Volvimos en el coche hacia casa, Oli tumbada en el asiento de atrás. No me apetecía mucho llegar, así que se me ocurrió deambular un poco por las calles. Creo que solo mientras conduzco me siento más o menos feliz. Guadalajara y su fealdad de edificios de nueva construcción, ciudad dormitorio de persianas bajadas detrás de las que se pronostican vidas miserables. Veinticuatro de diciembre, un pálido sol de invierno en las retinas, enormes colas en las panaderías, algún madrugador va silbando una canción con su pedazo de actualidad bajo el brazo, y la agitación de los niños que juegan en los parques de los barrios de las afueras con el presentimiento de la Navidad en la sangre.
jueves, 23 de diciembre de 2010
Recorrí todo Madrid en el metro. Tuve un nuevo paciente. Alberto. Es inteligente y tiene sentido del humor. Aunque en definitiva el sentido del humor es el metrónomo de la inteligencia. De noche en el metro intuí en los rostros una placentera sensación de alivio de volver a casa. En casi todas las caras pude leer una familia que esperaba en un hogar caliente. Me sentí desgraciada pensándome en mi casa leyendo otro libro sin ganas verdaderas, en esta precariedad de pequeña estufa y mantas raídas. Si muriera esta noche nada sucedería. Unos pocos amigos tardarían días en enterarse, y cuando les llegase la fatal noticia, ninguno lo consideraría una pérdida insustituible. Todo seguiría igual. Nadie es imprescindible. Estoy tan sola que únicamente interrumpo al silencio para hablar a solas. Sola y sin espejos en los que mirarme. Soledad de habitación opaca, sin muebles, de orfanatos. Soledad de perreras, incubadoras, pensionistas. El abandono del tullido que debe exhibir su muñón por unas cuantas monedas, soledad de prostituta, de vejado, de los estafados por la vida. Siempre. Como si fuera mi destino. Y tendré que hacerme a ella como a un mendigo a sus zapatos viejos. Llevo a las espaldas una congregación de soledades y miserias, y sufro por todas ellas como si fuesen mías, y son mías precisamente porque sufro por ellas. Y camino hacia mi casa con cara de tristeza post coito, de haber perdido al padre, y cuando abro la puerta cierro los ojos y me veo a mí misma echando el puñadito de tierra sobre mi propia tumba, sabiendo que ni los gusanos vendrán a visitar el frío de mi cuerpo.

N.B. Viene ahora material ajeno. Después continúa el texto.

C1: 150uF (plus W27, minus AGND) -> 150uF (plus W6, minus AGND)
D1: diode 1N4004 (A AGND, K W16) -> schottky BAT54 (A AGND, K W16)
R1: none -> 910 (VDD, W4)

Oli me recibe contenta como siempre. Mueve la cola, salta sobre mí. Me siento en el sofá y quiere subir conmigo, pero no se lo permito. Según mi madre es una guarrería, y tengo que conservar intacto el sofá para que el casero no se quede mi fianza. Siempre ha dormido conmigo, me está resultando difícil reeducarla. No entiendo por qué ella tiene que dormir en el suelo y yo en una cama. Yo, que no respeté jamás las jerarquías, le digo “NO” cuando intenta subirse para estar a mi lado. Y me pregunto, con qué derecho me creo por encima de ella que no hizo ningún daño al mundo. Existen muchos más motivos para que cualquiera de nosotros duerma por el suelo.